Apply for Child Support

Monday - Friday
Open 8:00AM - 5:00PM
Payment Window Open 8:00AM - 4:45PM Daily
(502) 574-8300


Frequently Asked Questions

Who is Eligible?
A parent or person who has physical custody of a child may apply for child support services.
The Jefferson County Attorney charges no fee for these services. 

What Kind of Information Do I Need to Provide to Obtain Child Support?
It is helpful if you can provide the non-custodial parent’s address, social security number, date of birth, employer, bank account numbers, property holdings and investments. Look for this information in old insurance policies, credit card or other applications, state and federal tax returns, hospital records, police records and birth certificates. 

You may be able to get information from the non-custodial parent’s business associates, friends, or relatives.

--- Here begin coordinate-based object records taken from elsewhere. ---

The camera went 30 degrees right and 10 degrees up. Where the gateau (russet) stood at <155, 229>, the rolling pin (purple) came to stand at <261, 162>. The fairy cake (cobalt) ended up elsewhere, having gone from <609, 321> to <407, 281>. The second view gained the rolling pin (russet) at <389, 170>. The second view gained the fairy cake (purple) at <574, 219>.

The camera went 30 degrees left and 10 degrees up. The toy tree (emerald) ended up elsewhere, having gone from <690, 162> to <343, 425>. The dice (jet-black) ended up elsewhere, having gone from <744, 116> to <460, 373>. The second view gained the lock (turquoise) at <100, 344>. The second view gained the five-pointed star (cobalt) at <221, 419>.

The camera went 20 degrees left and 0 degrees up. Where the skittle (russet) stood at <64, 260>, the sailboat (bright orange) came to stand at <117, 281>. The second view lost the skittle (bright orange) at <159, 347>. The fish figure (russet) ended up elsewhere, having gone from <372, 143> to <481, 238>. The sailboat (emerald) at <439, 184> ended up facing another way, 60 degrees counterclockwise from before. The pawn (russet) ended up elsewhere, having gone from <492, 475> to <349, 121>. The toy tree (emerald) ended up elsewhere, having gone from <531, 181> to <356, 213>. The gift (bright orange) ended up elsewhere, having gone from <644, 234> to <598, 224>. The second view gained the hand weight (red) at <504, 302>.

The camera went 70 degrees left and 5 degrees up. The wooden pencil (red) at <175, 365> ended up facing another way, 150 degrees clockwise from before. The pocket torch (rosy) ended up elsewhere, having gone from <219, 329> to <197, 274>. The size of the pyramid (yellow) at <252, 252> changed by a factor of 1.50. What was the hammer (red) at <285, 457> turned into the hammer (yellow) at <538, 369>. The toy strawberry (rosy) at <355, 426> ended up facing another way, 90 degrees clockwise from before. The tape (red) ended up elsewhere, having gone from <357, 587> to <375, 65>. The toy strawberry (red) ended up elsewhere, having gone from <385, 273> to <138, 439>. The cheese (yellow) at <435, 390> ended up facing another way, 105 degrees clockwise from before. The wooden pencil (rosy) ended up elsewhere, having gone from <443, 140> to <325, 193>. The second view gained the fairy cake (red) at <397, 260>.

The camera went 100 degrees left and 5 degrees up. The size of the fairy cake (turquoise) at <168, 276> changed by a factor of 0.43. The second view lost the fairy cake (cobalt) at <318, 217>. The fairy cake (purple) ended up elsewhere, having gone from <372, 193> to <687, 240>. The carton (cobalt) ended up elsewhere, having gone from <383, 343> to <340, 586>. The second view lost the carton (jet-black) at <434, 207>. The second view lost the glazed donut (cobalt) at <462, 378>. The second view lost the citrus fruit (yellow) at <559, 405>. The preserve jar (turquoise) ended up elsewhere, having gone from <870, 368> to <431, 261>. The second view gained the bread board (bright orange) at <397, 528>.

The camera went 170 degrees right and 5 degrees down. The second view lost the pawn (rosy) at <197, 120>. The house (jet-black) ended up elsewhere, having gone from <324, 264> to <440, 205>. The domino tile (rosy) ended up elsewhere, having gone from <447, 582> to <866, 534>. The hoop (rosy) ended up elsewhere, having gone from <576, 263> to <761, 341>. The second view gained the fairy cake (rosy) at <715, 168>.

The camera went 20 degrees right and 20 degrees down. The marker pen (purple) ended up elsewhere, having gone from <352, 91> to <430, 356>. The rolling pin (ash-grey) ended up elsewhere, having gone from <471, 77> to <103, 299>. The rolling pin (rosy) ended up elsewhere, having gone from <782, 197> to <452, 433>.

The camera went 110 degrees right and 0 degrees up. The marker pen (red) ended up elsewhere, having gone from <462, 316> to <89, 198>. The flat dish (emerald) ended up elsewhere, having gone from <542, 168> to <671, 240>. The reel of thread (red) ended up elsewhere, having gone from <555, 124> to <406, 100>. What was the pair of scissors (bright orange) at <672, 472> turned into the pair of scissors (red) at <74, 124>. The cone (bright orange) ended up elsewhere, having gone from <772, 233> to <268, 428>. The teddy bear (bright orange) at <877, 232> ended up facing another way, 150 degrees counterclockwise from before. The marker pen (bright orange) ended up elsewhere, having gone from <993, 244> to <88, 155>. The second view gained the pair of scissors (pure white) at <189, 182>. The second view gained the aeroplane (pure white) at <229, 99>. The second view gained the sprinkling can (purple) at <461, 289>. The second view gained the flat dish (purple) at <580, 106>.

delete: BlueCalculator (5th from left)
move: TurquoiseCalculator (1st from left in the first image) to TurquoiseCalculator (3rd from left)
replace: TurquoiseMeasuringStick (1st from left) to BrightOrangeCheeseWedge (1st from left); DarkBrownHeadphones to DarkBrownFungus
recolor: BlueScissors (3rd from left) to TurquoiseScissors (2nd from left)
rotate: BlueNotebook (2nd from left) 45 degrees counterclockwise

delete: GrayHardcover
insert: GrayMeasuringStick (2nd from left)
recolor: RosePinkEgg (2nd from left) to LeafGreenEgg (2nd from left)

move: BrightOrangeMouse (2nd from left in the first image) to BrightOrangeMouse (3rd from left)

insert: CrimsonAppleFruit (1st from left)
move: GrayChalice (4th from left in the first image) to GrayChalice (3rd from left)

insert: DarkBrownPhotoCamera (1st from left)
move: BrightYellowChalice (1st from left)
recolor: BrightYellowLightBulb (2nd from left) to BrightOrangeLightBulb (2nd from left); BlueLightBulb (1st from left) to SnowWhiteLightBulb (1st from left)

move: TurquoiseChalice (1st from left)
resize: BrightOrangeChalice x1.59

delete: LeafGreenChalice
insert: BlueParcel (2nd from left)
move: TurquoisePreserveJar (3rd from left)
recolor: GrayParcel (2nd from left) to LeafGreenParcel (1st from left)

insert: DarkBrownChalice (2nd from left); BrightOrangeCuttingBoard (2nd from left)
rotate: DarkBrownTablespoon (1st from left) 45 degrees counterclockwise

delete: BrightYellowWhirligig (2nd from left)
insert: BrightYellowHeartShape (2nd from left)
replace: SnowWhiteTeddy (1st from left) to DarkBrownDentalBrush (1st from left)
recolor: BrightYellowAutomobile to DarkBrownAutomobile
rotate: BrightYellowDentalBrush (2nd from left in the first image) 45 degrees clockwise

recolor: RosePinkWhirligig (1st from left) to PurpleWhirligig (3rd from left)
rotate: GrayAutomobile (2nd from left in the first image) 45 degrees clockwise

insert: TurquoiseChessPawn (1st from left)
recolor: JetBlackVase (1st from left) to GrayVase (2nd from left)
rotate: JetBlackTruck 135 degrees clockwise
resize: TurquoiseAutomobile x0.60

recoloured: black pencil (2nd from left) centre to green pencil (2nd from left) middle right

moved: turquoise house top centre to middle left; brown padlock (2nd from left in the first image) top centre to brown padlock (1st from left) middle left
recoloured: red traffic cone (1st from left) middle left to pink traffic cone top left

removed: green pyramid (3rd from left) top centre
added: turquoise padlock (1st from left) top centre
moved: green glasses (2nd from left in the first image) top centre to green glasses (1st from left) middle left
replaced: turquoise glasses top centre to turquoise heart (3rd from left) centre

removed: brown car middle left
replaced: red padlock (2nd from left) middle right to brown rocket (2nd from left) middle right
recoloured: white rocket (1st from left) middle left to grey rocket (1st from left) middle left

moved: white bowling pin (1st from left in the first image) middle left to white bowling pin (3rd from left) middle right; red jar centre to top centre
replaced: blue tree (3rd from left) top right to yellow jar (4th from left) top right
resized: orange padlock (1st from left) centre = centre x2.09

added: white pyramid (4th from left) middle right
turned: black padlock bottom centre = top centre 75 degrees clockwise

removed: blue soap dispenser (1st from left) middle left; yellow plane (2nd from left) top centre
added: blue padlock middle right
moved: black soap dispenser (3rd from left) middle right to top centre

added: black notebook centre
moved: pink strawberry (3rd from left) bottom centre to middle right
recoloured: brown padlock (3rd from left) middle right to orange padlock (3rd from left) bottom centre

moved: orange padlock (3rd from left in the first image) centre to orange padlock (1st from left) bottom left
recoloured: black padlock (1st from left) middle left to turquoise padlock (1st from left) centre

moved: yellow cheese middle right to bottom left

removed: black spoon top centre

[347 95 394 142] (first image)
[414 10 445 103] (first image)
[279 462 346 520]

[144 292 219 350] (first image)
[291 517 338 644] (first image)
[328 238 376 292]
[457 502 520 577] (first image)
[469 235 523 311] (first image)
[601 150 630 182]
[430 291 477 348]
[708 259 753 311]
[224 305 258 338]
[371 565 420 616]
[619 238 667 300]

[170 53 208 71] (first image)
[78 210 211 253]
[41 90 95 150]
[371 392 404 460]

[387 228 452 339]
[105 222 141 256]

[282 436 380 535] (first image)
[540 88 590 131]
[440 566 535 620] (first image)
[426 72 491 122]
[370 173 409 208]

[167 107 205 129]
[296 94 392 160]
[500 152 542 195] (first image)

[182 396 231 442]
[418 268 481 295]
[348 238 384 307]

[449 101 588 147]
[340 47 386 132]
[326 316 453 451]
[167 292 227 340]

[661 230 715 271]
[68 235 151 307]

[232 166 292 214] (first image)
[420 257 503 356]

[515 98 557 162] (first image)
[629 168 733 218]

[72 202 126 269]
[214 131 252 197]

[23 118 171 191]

Also, please provide copies of any existing court orders and record of payments. 

What if I Can’t Find the Information and Don’t Know Where the Non-custodial Parent Lives or Works?
If you can provide the non-custodial parent’s date of birth, father’s name, and mother’s maiden name, the child support agency may be able to obtain information from the Social Security Administration, the Internal Revenue Service, the Veterans’ Administration, the Department of Defense, the Armed Forces, and/or the Selective Service Administration. 

If you can provide the non-custodial parent’s social security number, the child support agency can obtain information from all state and federal files. Be aware, however, that finding a non-custodial parent through these sources may take several months. 

What if the Non-Custodial Parent Lives in Another State?
The same location resources and services are available in all states. Although interstate cases are more difficult and generally take longer, new federal legislation and more computer links between states are improving interstate processing of child support. 

How Can I Find Out More Information About Child Support Services?
You may obtain additional information regarding Child Support Services offered by the Jefferson County Attorney’s Office of Child Support by calling 502 574-8300 24 hours a day. You may also access additional information by visiting the Cabinet for Health and Family Services website at

What is Paternity and Why is it Important to establish Paternity?
Establishing paternity for a child creates a legal duty to support a child born out of wedlock. Both parents have the duty to support the child. Even when parents are unmarried, they are required to support their child until he/she becomes an adult. By establishing paternity, an unmarried father provides the child with certain rights and privileges, including but not limited to -- financial support, sense of identity, medical history and the right to Social Security benefits, insurance benefits and inheritance rights.